Thompson, writing for a three-judge panel of the state Court of Appeal, wrote that Farr was entitled to a hearing to determine if further incarceration would induce him to reveal his sources or if he was acting out of belief in a clearly articulated moral principle. If his insistence on confidentiality of sources was based on moral principle, he could be not be jailed indefinitely, which is what a lower court subsequently found.

Thompson and Farr, who died in 1987 without ever revealing his sources in the Manson case, later became good friends, said Thompson’s daughter, Elizabeth.

Born in Los Angeles on June 2, 1918, Thompson earned a bachelor’s degree in business in 1940 and a law degree in 1942 from USC, where he was editor of the Southern California Law Review and met his wife, Betty. She died in 2005.

In 1946, after serving four years as a captain in the Army Air Force, he began his law practice in Los Angeles, first with the firm of Thompson, Royston & Moss and later with Nossaman, Thompson, Waters & Moss.

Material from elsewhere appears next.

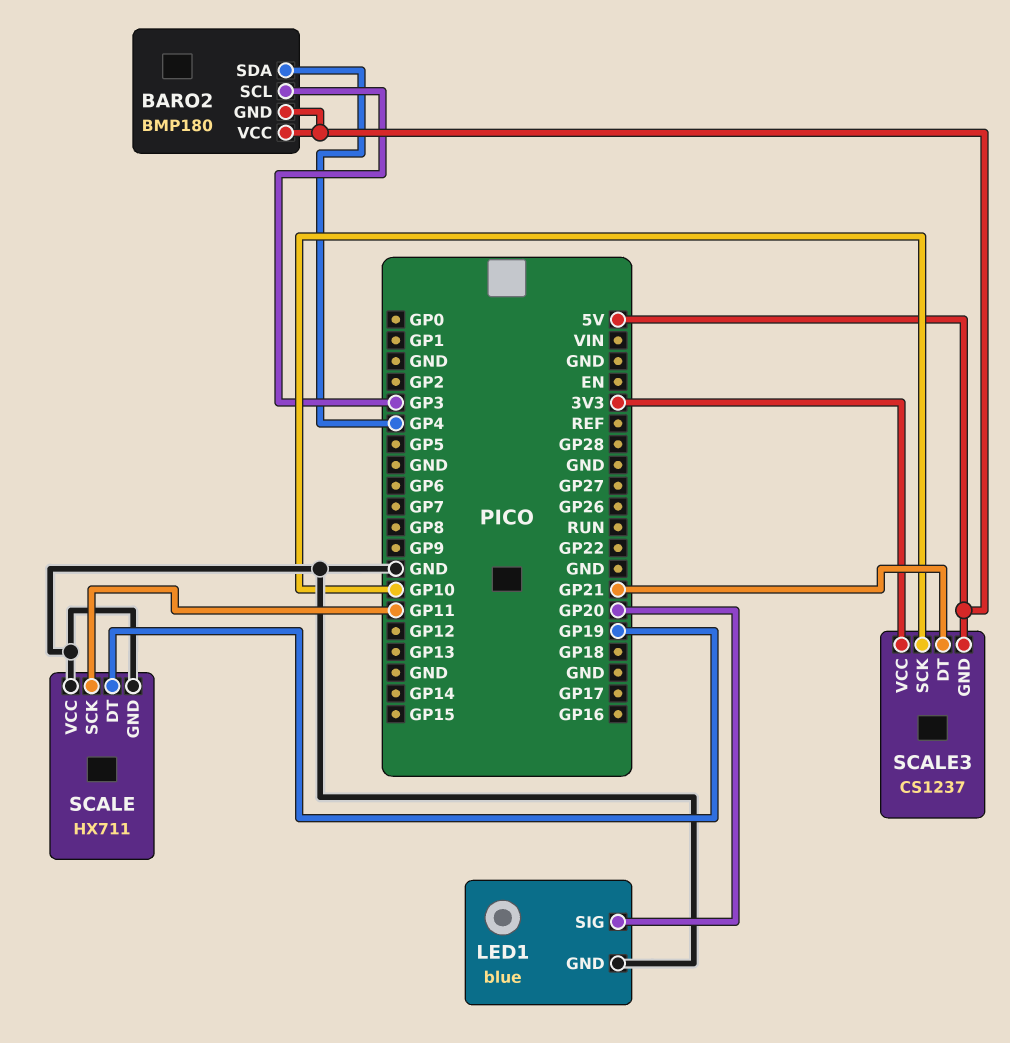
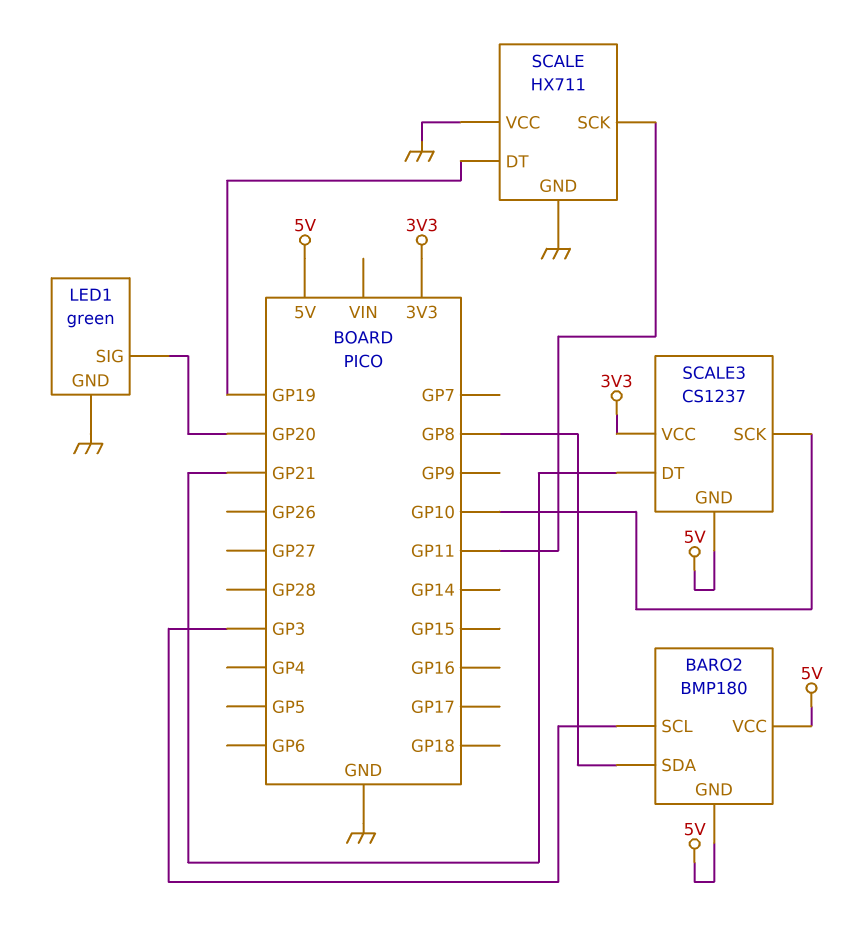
BARO2 pin SDA: GP4 -> GP8
LED1: blue -> green

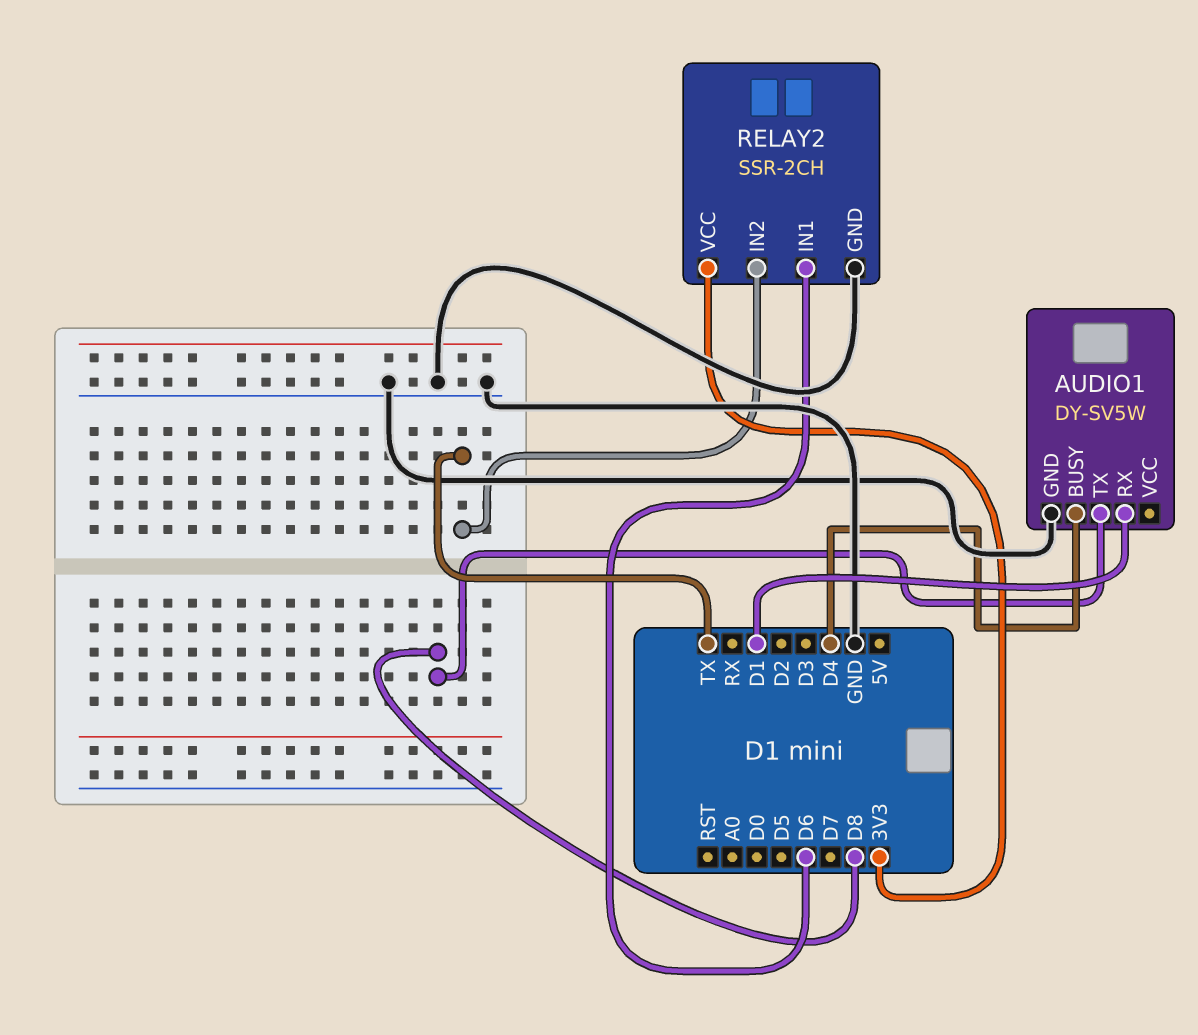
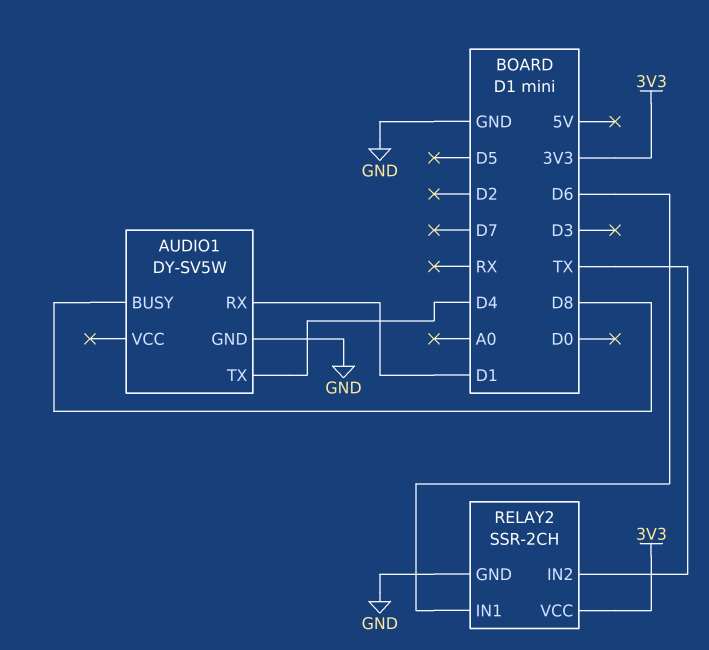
AUDIO1 pin BUSY: D4 -> D8
AUDIO1 pin TX: D8 -> D4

He was known for his sense of humor, which was not universally appreciated. In 1979, he made the news after he and fellow appellate justice Mildred L. Lillie offered an inventive rebuttal to a colleague who had dissented from their opinion on an obscenity case. The first letters of each line in their seven-line rejoinder spelled out the word “schmuck.” The dissenting colleague denounced Thompson and Lillie’s “lack of propriety,” and the city attorney’s office, citing the “somewhat questionable taste” of the rebuttal, requested a rehearing of the case.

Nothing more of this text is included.